Me imagino este filme en un versión estilo terror barato norteamericano (pónganle el nombre que deseen: Gritos en la oscuridad, La venganza de la casa del lago, La huérfana… cada mes hay en cartelera por lo menos dos tonterías de estas) y ya veo a la hermana sicótica que regresa a casa con ganas de vengarse de la hermana que la olvidó estos tres lustros. Seducirá al marido, ahorcará a sus hijas, dejará inválida a la hermana y a al final se prenderá fuego con la casa al verse acorralada. Pero en manos del novelista y cuentista Philippe Claudel, en su debut en el cine, podemos estar libres de espantos. Tenemos por delante el sendero que lleva al reencuentro de dos hermanas, al lento reverdecer de un amor filial que quizá nunca se fue pese a todo y que enlaza a este filme -guardadas las proporciones respectivas- con la bellísima Las horas del verano.
El guion del propio Claudel no es ejemplo de genial brillantez y es fácil sentir que algunos de los eventos que se nos describen (y una revelación final políticamente correcta) vienen telegrafiados y que ya los hemos visto previamente en otros filmes. Pero este tiene a su favor una honestidad desprovista de pretensiones, unas ganas francas de contar una historia sencilla, íntima y familiar.

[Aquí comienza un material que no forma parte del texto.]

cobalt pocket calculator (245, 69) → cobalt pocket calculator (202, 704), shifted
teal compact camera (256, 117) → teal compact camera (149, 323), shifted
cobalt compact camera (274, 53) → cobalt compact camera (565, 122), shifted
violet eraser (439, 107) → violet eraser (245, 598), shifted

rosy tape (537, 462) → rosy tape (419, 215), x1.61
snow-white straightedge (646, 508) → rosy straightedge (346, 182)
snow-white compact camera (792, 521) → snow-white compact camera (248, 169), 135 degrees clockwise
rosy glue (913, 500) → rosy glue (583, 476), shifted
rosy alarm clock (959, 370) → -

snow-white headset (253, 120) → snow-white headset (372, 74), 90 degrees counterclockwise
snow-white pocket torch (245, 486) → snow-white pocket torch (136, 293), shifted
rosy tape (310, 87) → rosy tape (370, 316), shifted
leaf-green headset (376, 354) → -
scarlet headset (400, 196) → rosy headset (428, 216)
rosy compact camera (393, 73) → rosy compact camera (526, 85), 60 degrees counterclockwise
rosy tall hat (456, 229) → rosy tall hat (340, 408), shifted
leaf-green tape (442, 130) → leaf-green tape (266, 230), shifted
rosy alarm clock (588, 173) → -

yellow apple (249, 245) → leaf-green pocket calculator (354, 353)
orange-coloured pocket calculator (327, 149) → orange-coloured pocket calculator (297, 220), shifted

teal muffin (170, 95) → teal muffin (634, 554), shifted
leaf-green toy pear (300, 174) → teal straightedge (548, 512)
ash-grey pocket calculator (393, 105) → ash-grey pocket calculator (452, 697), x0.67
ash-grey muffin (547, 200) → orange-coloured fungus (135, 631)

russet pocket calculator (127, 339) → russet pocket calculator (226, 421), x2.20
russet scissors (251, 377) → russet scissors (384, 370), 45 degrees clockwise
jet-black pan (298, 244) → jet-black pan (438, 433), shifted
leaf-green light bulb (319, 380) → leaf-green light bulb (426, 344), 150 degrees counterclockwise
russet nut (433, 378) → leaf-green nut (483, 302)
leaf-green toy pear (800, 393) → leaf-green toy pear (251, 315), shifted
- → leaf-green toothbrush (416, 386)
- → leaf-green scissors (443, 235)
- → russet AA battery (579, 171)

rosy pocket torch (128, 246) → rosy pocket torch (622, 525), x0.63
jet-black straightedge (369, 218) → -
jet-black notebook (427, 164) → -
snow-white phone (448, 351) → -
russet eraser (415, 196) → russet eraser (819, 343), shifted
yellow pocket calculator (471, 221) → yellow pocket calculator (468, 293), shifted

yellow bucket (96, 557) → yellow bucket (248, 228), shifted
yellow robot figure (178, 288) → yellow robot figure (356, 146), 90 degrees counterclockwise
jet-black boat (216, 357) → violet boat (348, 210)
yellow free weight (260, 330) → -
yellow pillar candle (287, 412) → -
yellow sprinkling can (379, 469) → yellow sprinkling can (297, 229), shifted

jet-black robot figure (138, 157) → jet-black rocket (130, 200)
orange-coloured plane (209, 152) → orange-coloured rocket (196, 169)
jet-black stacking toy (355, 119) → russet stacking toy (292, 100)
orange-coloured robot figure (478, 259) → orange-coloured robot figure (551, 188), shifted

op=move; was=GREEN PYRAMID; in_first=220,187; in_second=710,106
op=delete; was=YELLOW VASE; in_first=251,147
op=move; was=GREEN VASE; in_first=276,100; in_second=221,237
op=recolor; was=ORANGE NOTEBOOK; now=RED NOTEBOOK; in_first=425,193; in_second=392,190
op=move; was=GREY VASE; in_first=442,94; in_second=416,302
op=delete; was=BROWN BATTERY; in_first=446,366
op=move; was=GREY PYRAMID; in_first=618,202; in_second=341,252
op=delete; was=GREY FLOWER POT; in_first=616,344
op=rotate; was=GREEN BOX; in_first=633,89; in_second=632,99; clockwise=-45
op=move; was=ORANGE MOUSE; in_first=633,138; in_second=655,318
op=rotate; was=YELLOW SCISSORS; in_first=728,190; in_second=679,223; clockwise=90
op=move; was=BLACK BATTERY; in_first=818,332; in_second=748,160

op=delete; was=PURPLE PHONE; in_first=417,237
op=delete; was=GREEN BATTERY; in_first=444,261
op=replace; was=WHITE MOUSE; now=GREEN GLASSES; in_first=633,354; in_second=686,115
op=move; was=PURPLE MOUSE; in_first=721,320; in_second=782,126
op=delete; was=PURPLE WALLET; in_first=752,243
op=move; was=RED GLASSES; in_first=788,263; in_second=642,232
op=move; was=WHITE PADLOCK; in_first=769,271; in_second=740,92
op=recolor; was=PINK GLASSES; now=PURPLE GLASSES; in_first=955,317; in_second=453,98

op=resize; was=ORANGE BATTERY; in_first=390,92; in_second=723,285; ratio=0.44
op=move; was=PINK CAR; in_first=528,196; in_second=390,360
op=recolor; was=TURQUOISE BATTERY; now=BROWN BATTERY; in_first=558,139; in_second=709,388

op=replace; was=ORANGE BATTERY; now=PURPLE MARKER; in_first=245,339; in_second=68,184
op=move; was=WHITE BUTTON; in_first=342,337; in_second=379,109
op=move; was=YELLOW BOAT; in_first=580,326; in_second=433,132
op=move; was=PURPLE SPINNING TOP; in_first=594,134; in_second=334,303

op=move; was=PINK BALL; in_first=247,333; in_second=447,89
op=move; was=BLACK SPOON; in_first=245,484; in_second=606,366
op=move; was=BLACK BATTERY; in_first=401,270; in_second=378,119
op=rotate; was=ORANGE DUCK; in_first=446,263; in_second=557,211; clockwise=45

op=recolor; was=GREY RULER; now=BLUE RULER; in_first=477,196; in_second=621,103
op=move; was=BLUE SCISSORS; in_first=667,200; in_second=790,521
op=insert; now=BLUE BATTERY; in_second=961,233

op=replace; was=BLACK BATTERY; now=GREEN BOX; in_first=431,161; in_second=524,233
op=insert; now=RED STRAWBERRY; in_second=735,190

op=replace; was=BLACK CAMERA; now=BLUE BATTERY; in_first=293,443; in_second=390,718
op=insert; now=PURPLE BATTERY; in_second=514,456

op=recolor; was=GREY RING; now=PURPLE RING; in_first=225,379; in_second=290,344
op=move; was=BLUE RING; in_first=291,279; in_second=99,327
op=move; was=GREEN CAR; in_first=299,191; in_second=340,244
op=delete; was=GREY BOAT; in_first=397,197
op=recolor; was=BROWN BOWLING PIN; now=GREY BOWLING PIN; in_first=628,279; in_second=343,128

Contagiada de la herencia de cine humanista que Francia ve como natural y muy suya, Hace mucho que te quiero se mueve sin dificultad en el drama sin apelar a golpes bajos demasiado burdos. Juliette (interpretada por una magnífica Kristin Scott Thomas, una actriz inglesa que deberíamos ver más a menudo) no es una protagonista que despierte inmediata simpatía: su distancia, su mutismo y su displicencia son consecuentes con la magnitud de los hechos que la han llevado hasta ese punto de su existir, y la película debe remontar la corriente en contra que implica un personaje protagónico que puede generar rechazo en la primera impresión. ¿Vieron el póster del filme? Es el rostro de Juliette, mirando de frente hacia el horizonte. Los ojos claros, el pelo despeinado, ningún maquillaje. Un rostro desnudo que no pide nada, que tampoco parece ofrecer nada.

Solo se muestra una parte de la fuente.